Shanghai Youth Daily noted that the exam will consist of one hundred questions chosen randomly from a bank of 500 to 800. Certification will be divided into five grades: novice, intermediate, advanced, expert I, and expert II, and will last “a very long time.”

Reports last week quoted a MoC party secretary who predicted that the certification process would work to cool down the overheated talent show market. In response, major talent shows like My Hero, Happy Boys, and The Show, announced their support for the certification and for any regulations the Ministry of Culture saw fit to implement. Eager to throw off their crass reputation, they emphasized the rigor of their current selection process as well as the high proportion of drama school graduates in the ranks of successful contestants.

However, that was the extent of support. The vast majority of responses were as critical as they have been to any recent regulatory measures. China Daily excerpted a number of Chinese-language editorials, and quoted a law professor who said that under the Administrative License Law of 2004, the Ministry of Culture lacks the authority to issue licenses or certifications.

Many commentaries name-dropped famous folk musicians and performers who’d be shut out of a regulated market, and wondered whether foreign stars who performed on the mainland would be exempt. Translated below is a typical example; the author concludes with a quote from an August, 2006, op-ed by Ye Tan in Southern Metropolis Daily. Ye, the lead commentator for National Business Daily, complained in his article about the Karaoke copyright database and new computer standards for web cafes. With only minor changes to the subject, that editorial could be recycled for this latest regulatory flap.

Would Abing be forbidden to play the erhu?

by Cao Lin / Jinbao Daily

It’s fortunate that blind Abing has departed this age; according to those proud officials, he wouldn’t even be qualified to play the erhu, since Abing was both blind and illiterate. So too with entertainers like Hou Baolin, Ma Sanli, Ma Ji, Shan Tianfang, Xin Fengxia. Pavarotti and Domingo will no longer be qualified to go on stage in China, for they lack certification. This cultural policy is truly uncultured. Culture and the arts can only flourish in a diverse, free environment; this is a realm that resists hard standards, one that should not require a certificate. To put it bluntly, who made those government hacks qualified to certify artists?

An examination of the professional quality of culture and arts professionals can be accomplished entirely by the hand of the market; there is no need for the hand of the government to interfere. In a survival-of-the-fittest system where performances are all geared toward the market, the market itself can carry out a keen, accurate assessment of the professional skills of a practitioner. And under these market standards, many art forms that are in danger of slipping away can find rescue, and the talent of many folk artists can be more widely exposed, allowing the public to enjoy the blossoming of culture and the arts.

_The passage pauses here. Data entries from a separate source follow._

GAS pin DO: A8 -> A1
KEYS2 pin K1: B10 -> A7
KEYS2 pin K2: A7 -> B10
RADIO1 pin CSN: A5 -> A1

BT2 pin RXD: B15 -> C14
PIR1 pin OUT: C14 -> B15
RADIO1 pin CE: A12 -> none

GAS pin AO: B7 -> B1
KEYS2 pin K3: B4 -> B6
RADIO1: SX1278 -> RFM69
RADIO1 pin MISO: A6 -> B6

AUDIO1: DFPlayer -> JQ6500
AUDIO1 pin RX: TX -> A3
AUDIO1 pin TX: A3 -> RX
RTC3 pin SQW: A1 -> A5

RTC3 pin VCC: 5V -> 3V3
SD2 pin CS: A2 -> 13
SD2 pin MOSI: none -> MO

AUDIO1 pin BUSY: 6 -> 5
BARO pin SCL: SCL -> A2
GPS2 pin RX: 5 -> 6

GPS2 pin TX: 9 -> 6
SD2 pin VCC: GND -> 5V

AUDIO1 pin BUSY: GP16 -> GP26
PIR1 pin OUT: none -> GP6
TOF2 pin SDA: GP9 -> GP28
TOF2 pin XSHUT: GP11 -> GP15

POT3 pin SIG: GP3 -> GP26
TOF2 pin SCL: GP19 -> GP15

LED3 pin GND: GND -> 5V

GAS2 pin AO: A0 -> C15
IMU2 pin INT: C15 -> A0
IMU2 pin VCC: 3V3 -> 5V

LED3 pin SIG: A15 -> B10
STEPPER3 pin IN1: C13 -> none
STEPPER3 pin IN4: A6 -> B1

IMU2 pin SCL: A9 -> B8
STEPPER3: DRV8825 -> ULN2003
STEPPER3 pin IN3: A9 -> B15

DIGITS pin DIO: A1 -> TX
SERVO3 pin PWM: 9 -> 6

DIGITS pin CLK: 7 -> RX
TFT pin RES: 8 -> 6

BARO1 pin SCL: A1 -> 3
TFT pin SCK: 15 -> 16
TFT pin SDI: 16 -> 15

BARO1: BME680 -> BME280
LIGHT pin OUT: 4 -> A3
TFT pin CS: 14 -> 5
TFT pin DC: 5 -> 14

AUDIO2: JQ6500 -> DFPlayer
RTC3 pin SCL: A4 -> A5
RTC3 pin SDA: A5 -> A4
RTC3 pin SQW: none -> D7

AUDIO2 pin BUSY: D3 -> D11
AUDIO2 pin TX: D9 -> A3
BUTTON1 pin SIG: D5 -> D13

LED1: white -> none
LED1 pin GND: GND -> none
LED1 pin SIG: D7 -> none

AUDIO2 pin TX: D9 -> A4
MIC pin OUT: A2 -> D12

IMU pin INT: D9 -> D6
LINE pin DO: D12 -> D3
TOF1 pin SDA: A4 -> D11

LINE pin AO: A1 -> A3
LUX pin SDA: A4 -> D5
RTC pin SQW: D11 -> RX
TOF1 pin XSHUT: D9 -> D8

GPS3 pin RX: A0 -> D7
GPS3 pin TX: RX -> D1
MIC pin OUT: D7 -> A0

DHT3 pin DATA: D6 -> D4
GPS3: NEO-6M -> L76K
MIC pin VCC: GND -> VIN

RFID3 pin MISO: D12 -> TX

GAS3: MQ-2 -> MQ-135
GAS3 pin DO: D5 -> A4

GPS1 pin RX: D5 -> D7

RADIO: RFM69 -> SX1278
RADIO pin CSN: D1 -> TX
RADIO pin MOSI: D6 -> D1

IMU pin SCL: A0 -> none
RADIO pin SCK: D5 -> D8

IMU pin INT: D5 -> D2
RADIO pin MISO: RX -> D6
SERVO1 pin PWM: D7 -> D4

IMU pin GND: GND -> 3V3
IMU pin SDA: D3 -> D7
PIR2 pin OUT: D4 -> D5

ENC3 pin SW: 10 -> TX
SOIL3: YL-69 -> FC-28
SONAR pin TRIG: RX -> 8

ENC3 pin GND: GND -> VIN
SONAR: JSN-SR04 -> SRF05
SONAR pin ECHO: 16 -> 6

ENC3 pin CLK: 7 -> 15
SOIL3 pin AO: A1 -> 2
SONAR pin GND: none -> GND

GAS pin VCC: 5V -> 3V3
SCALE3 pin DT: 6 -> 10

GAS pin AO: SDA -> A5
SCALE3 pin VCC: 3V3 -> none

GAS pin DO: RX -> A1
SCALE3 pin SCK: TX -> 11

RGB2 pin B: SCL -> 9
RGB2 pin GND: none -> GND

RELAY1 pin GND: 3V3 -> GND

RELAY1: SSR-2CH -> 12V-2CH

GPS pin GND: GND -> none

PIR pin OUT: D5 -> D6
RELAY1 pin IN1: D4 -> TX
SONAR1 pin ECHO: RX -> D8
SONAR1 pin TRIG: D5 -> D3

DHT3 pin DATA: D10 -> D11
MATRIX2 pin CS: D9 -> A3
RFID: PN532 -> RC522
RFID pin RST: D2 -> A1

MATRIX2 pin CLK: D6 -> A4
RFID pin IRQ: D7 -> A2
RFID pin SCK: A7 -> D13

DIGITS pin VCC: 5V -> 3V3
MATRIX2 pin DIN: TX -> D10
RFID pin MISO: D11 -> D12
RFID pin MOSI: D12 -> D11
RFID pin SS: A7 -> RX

Requiring cultural practitioners to be certified to work reveals the bureaucratic provincialism of the administrative authority. Looking back over the past few months, we see the administrative actions taken by government departments: SARFT issues bans, followed a few days later by permits; another department issues a special computer setup for web-cafes along with an insignia; a department implements a “national internal management service system for karaoke”; and then today’s demand from this department for professionals to “possess certification to get a job.” Many administrative departments are wracking their brains to come up with permits; they “issue certifications because they have a job.” They treat a self-governing sector as an area in which they can exercise their own power – “I opened this hillside, I cut the trees; if you want to pass, then you must pay a toll” – on their own land, they develop this managed economy to the greatest extent possible.

These are no mere managers, supported by the public’s tax monies and working in the public interest – they are “kings of the mountain.” Like one critic said, “I see a highly dangerous trend: administrative government departments see the sectors they manage as walled-off areas that no one else may touch. They work arbitrarily like tyrants, and the standards they personally set in place they impose upon the sector’s practitioners. Riding on horseback, they exert their administrative abilities as far as they can go, while anyone walking on the ground has to show “travel papers” in order to exit”….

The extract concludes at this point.